Avoid Hazards with Coordinated Planning - Flooding Resources

Flooding has a direct impact on businesses, as well as residents, and can lead to severe loss as people walk away from areas prone to flooding. This results in a huge loss on the part of the community, as property values decline and local lenders are left holding the bag. Many times, vacant and damaged buildings are left behind.With recent massive flooding along the Mississippi River and other areas, mitigation plans and ordinances are more important than ever. Flooding is the most common natural disaster, and it falls upon the various planning commissions within local governments to inform community members about what their available options are to meet these ends.

Two resources that are often underused and which help reduce the risk involved with flooding, and also with developing flood mitigation plans and ordinances on a local level, are the National Flood Insurance Program (NFIP) and Natural Mitigation Planning, both programs of the Federal Emergency Management Agency (FEMA). Recent changes in mitigation planning requirements have done away with the ways of the past, where the two programs operated separately and coordination was sporadic. Now, it is possible for a mitigation plan to directly impact floodplain management.
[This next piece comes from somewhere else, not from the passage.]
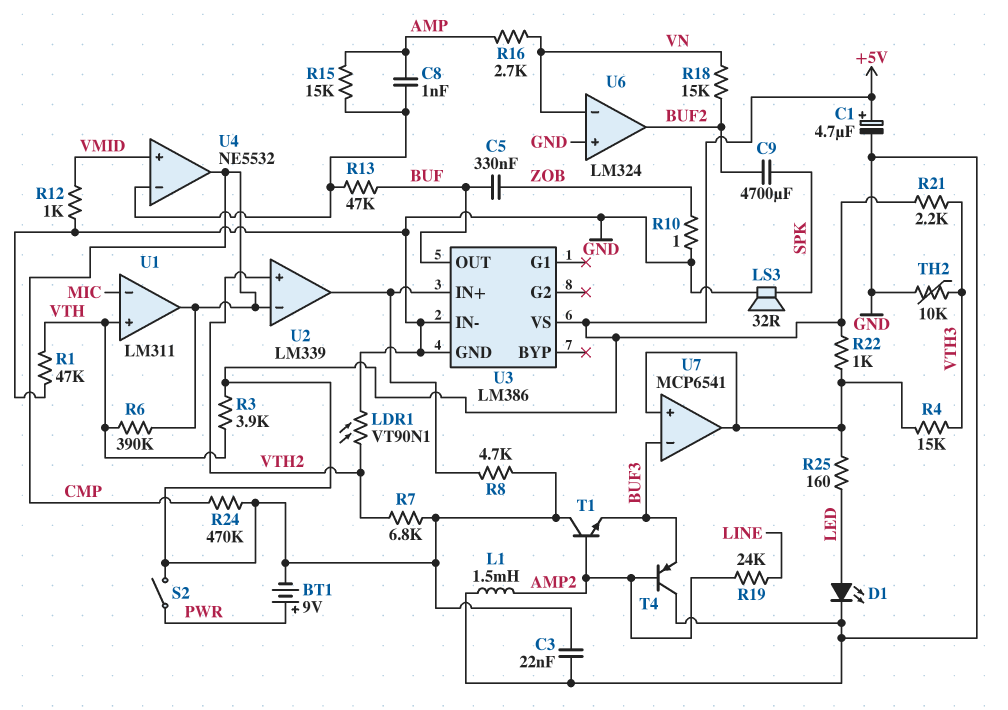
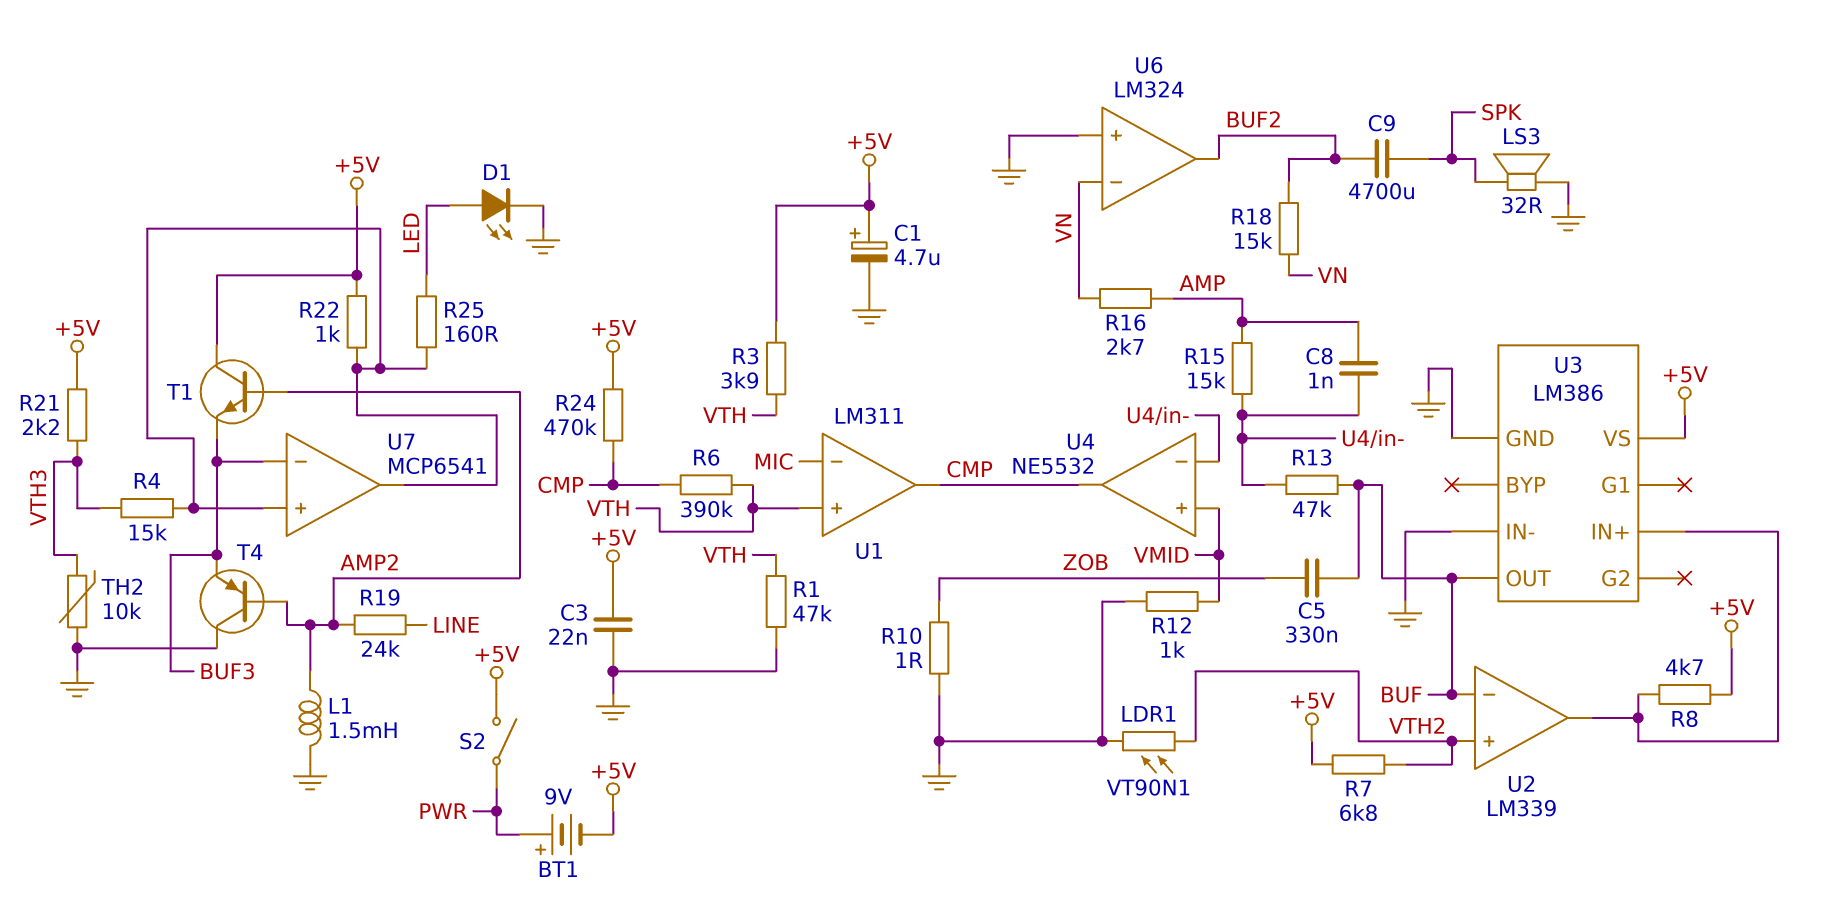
U2 pin in-: CMP -> BUF

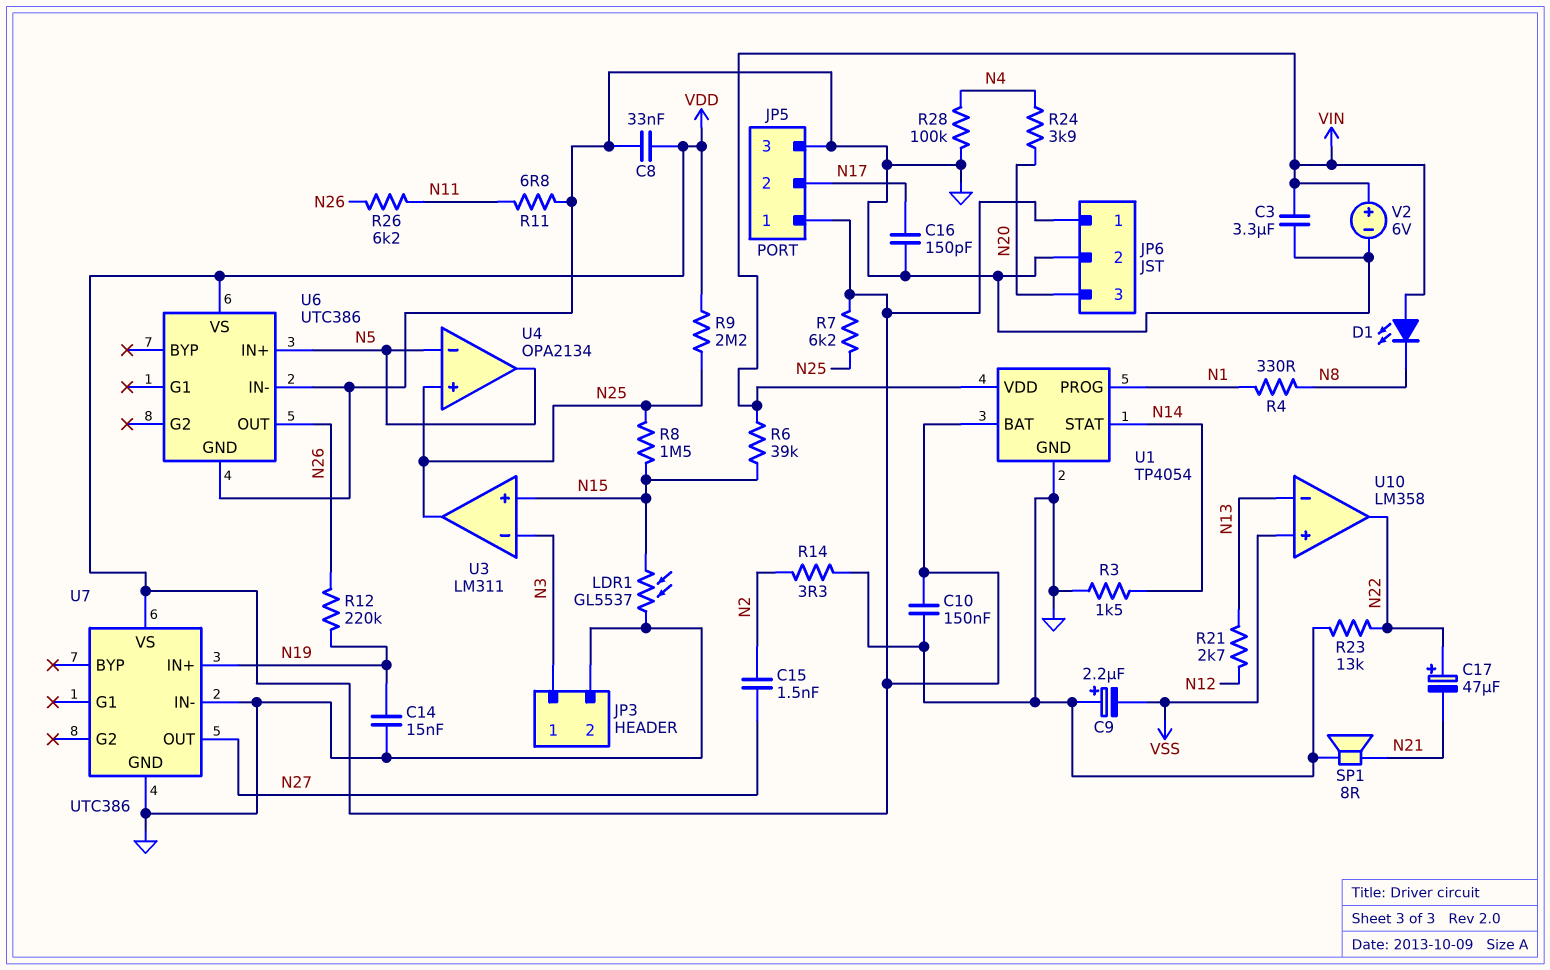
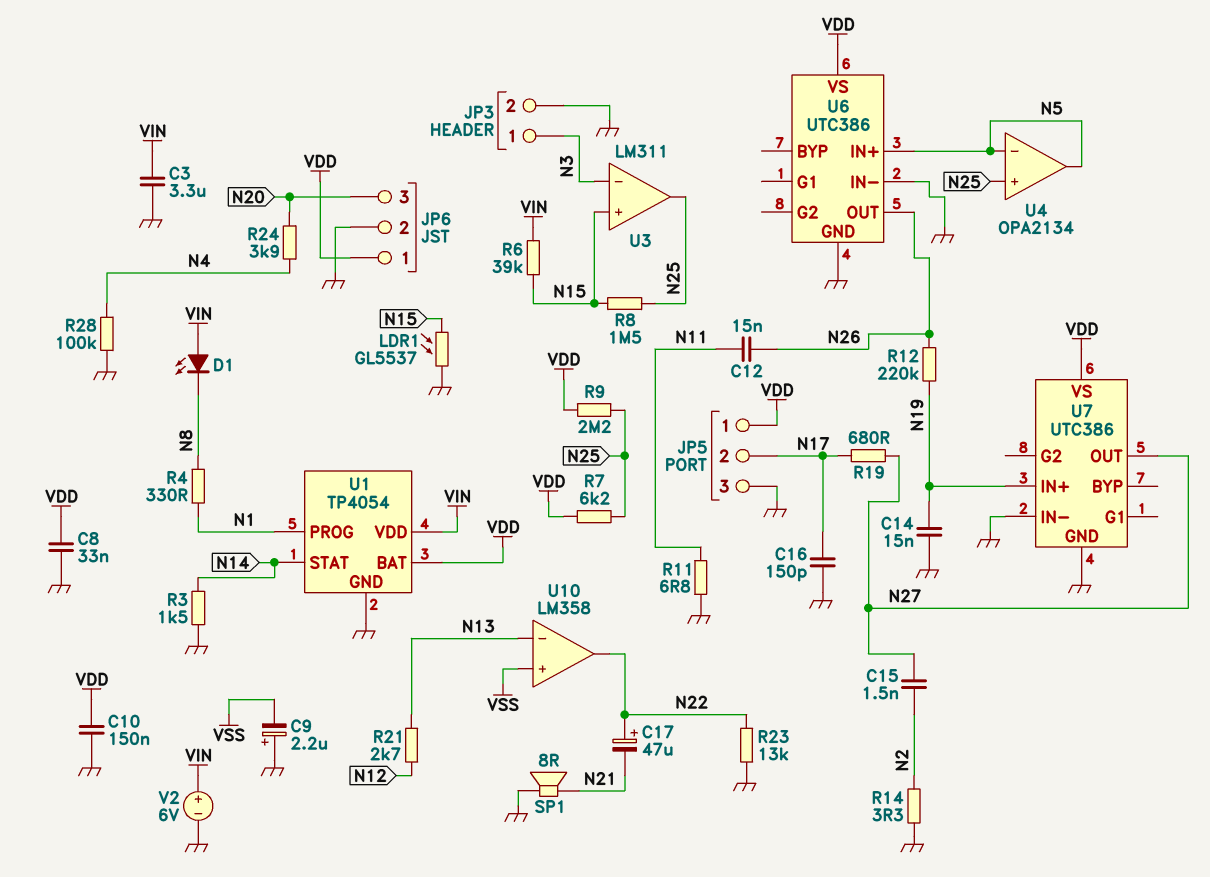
C12: none -> 15nF (N11, N26)
R19: none -> 680 (N17, N27)
R26: 6.2k (N11, N26) -> none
The Disaster Mitigation Plan of 2000 (DMA2K) required communities to adopt an all-natural hazards mitigation plan, otherwise they would not be eligible to receive funds from the Hazard Mitigation Grant Program (HMGP), or from the Pre-Disaster Mitigation Program (PDM). Run by FEMA, together, the programs provide millions of dollars annually for reducing hazards, including floods

In 2007, the DMA2K was revised to add three new requirements that allowed the National Flood Insurance Program and Natural Mitigation Planning to be linked. Mainly dealing with repetitive loss and showing that mitigation plans have been implemented, the new requirements also ask tougher questions in helping to determine a community’s readiness when it comes to disaster preparedness.